I think my favorite story was "The Semplica Girl Diaries," which takes place in a world that we're familiar with to a family struggling to keep up with their wealthy neighbors. But one common way to outwardly display wealth is through yard displays of something called SGs. SGs turn out to be domestic workers, immigrants from places like the Philippines and Somalia, who are strung up in arrangements in one's yard. It's justified in the same way we justify hiring women from these countries to clean our houses - their lives are better here, they really need the money to send home to their families, etc. It's a great idea for the story, but what makes it such a standout is that it's written as diary entries from the man who hires them. His struggles as a provider and a father made me sympathize with him and laugh at him at the same time.

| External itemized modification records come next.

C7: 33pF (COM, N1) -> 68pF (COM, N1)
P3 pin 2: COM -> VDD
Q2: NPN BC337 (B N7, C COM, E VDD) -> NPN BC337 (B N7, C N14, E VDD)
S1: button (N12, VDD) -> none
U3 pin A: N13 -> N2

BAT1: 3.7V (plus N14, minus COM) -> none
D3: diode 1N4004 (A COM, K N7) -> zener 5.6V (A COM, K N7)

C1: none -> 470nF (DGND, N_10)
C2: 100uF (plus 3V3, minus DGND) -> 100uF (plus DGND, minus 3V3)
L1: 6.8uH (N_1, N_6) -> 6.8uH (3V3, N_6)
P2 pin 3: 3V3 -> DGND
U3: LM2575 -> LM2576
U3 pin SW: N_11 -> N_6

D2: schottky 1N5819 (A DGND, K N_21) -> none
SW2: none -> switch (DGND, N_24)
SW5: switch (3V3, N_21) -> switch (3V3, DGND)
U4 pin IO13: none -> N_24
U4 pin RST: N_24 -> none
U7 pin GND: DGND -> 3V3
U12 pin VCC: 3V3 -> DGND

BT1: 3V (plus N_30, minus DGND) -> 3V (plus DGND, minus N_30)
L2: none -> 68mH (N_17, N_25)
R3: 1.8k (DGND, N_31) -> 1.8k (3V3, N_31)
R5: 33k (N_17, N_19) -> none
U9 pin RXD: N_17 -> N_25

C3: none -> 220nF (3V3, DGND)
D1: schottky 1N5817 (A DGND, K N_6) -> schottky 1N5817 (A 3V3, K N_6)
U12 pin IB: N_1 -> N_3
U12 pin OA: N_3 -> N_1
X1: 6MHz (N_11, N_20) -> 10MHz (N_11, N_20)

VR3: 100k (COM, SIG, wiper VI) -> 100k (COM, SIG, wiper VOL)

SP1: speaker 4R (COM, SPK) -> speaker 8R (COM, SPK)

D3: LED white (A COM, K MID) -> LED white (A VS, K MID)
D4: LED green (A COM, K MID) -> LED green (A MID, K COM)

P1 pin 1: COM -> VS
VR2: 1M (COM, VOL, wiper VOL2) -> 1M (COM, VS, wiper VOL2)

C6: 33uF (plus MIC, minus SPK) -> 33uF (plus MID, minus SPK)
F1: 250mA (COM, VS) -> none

It's difficult to write about short story collections because there are so many different stories and characters so you can't really summarize. I will say that I liked every single story in Tenth of December and that they were all very different from each other. Saunders is able to evoke a wide array of emotions in his writing, but through it all is his crazy and wonderful brand of humor. Highly recommended!

Tuesday, July 2, 2013

Code Name Verity: the audiobook

Code Name Verity by Elizabeth Wein (2012), narrated by Morven Christie and Lucy Gaskell

I just posted about this book a few months ago, so I won't go into the plot summary, but having just listened to the audio in preparation for my Not-So-Young Adult book group at work I thought it merited a few more words.

Looking at my previous review I see that I almost put it down at one point which I had completely forgotten since I liked it so much in the end. I think I struggled more this time. The audio wasn't a great choice for me with this particular book, which I should have realized. There were many moments when my mind drifted and I suddenly realized I had no idea what was going on. (I'm hoping to skim through the book a bit before the discussion.)

However, none of this was the fault of the production, which was excellent. There were two narrators, both of whom did an excellent job reading. I especially enjoyed the first one, who had the most charming Scottish accent ever. Partway through the book the narrators switched because a different character tells that part of the story. It was a little hard to adjust to a new narrator but once I did, I really liked her as well.

One of my favorite little bits of the story was something I had forgotten from my initial reading. Verity's part of the story is the confession she's writing for the Nazis who have captured her, and paper is quite hard to come by so she writes on all sorts of odd scraps. At one point she must write on some pages of flute music. She explains that she is writing lightly, in pencil, between the notes in case somebody wants to play it someday. Here is a young woman who is sure she's going to be killed when she finishes her story - and she's almost done - yet she's thinking about someone later possibly wanting to use the sheet music on which she is writing. How heart-breakingly considerate!

Even upon second reading, I found this story fresh and original and was again touched by the deep and loyal friendship between the two young women brought together in wartime. This is a great crossover title that I think would have just as much (if not more) appeal to adults as to teens. It's a must for anyone who enjoys WWII-era fiction.